On 24 March 2026, the National Council of Provinces – the upper house of South Africa’s Parliament – approved the Draft Notice Prohibiting Certain Activities Involving African Lions. It was a moment that deserved more than a line in an order paper.

For those who have spent years documenting the suffering that flows from South Africa’s captive lion industry, this parliamentary milestone carries real weight. What has long been contested in courts, lobbied against in committee rooms, and dismissed as impractical by commercial interests has now been endorsed, with notable unanimity, by the country’s provincial representatives.

The NSPCA welcomes this decision unreservedly.

South Africa has, for too long, occupied a deeply uncomfortable position on the world stage. We are home to an estimated 8,000 to 12,000 captive-bred lions held across more than 350 facilities — a figure that dwarfs our wild lion population and stands as a mark of industrial-scale exploitation dressed up as conservation. These animals are bred into a system designed to extract value at every stage of their lives: from cub petting and walking-with-lion tourism to trophy hunting and, ultimately, the export of their bones to feed demand in Asian traditional medicine markets.

The argument that this industry supports livelihoods or contributes meaningfully to conservation has never withstood serious scrutiny. Captive-bred lions cannot be released into the wild. They serve no population recovery function. A peer-reviewed study published in 2025 found no solid evidence that breeding lions in captivity benefits wild populations, and warned it may be doing the opposite. The “conservation” label applied to these operations has always been a commercial fiction, and one that has cost South Africa significant reputational damage in international wildlife governance forums.

What the NCOP vote reflects is something more significant than regulatory housekeeping. With unanimous provincial support, Parliament has approved a notice that prohibits the establishment of new captive breeding facilities — a clear signal that the political consensus around this issue has shifted in ways that industry interests will find difficult to reverse. That shift did not happen overnight. It is the result of sustained pressure from civil society, welfare organisations, scientists, and members of the public who refused to accept that the exploitation of lions was simply the cost of doing business in South Africa.
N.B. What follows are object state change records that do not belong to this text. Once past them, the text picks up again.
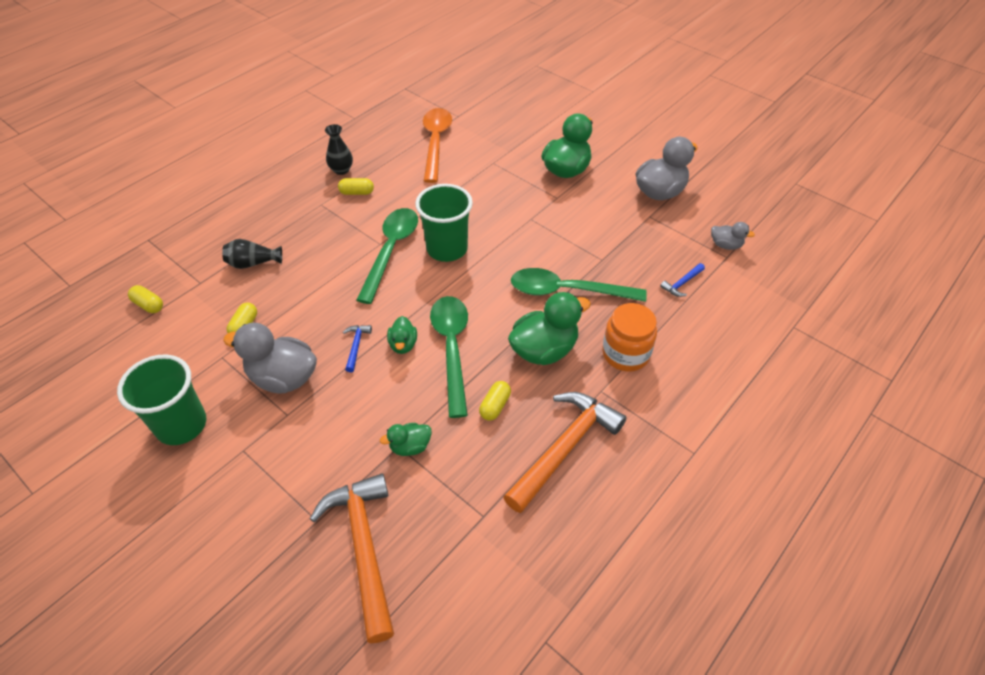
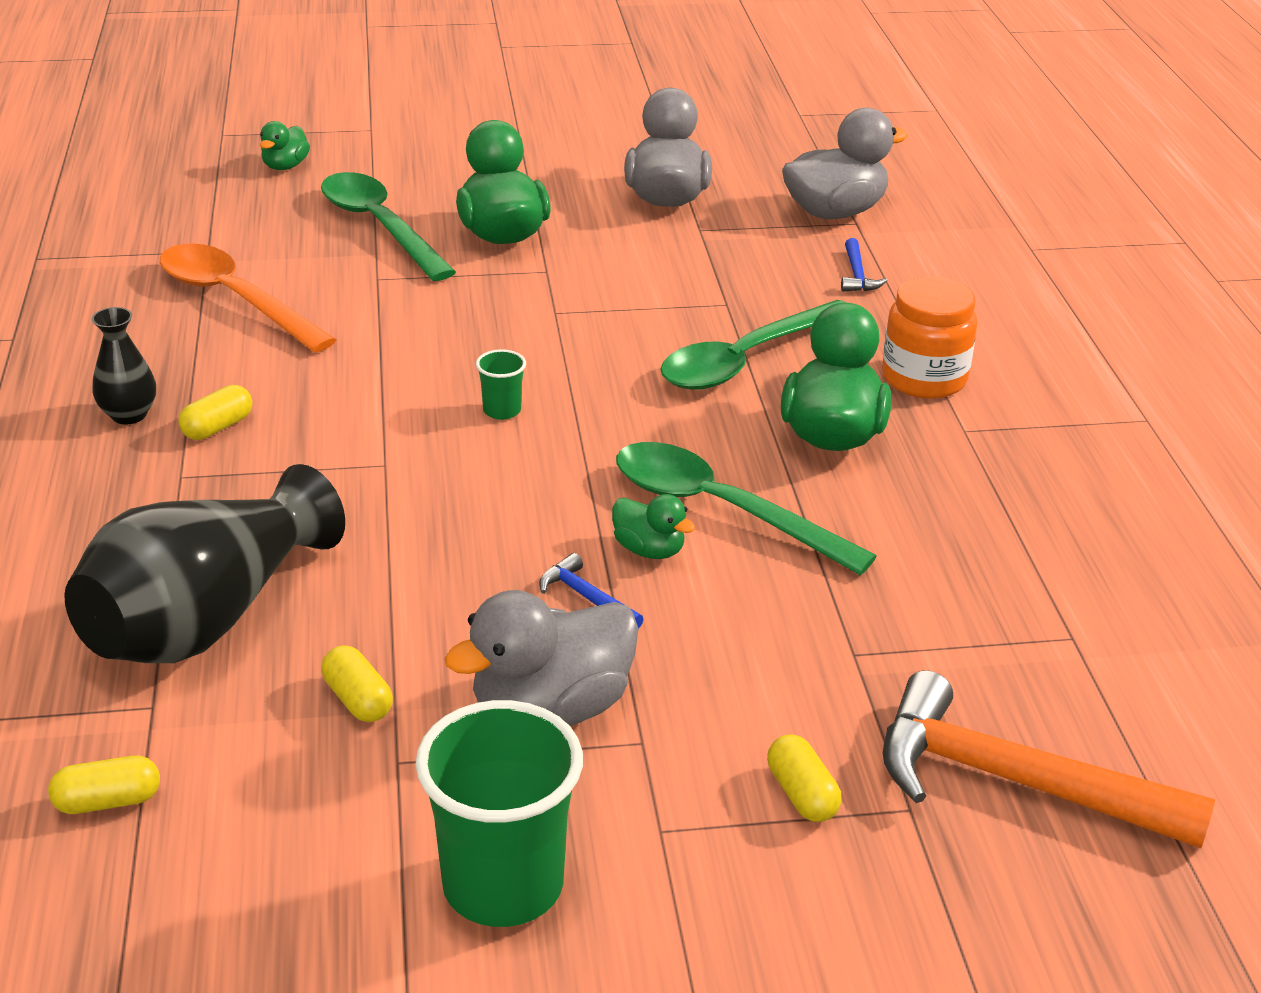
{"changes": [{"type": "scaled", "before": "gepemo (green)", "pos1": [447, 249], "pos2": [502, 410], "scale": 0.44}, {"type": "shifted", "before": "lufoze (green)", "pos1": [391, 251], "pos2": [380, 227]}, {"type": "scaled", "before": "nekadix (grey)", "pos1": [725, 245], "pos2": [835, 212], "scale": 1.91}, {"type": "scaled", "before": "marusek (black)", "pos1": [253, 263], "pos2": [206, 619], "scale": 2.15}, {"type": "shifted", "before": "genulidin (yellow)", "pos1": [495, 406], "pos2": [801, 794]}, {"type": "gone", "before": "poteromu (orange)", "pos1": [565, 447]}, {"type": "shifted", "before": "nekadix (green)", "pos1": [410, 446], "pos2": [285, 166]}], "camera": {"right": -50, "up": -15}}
The NSPCA also acknowledges the path that led here. In April 2024, the Ministerial Task Team on Voluntary Exit Options and Pathways from the Captive Lion Industry released Cabinet-approved recommendations that included the incineration of all known lion bone stockpiles and a commitment to end captive breeding for commercial purposes in the medium term. These were not the recommendations of activists. They were the considered findings of a government-appointed body following extensive public consultation. The NCOP’s approval of the Draft Notice is a meaningful step toward honouring those commitments.

But it is only a first step. The Notice prohibits new facilities. It does not yet dismantle the existing infrastructure of captive lion breeding and commercial trade. As recently as December 2024, the South African Predator Association filed a High Court application seeking to reinstate a lion bone export quota — a reminder that industry opposition remains organised and litigious. For this decision to mean what it should, Minister Willie Aucamp must gazette the Prohibition Notice without delay and must commit to the full phase-out of captive lion breeding and trade for commercial purposes, as the Cabinet-approved policy position requires. Approving a notice and enacting it are not the same thing, and the NSPCA will be watching closely to ensure that the distance between the two is closed.

The NSPCA will continue to monitor developments on the ground, and hold government to the commitments it has made.

What happened on 24 March was significant. A country once defined internationally by its captive lion trade has taken a formal, legislatively-backed step toward ending it. That progress must now be protected, completed, and made permanent.

The lion is not a commodity. It never was. Parliament has agreed.

The National Council of SPCAs is South Africa’s leading animal protection organisation, operating under the Societies for the Prevention of Cruelty to Animals Act, 1993.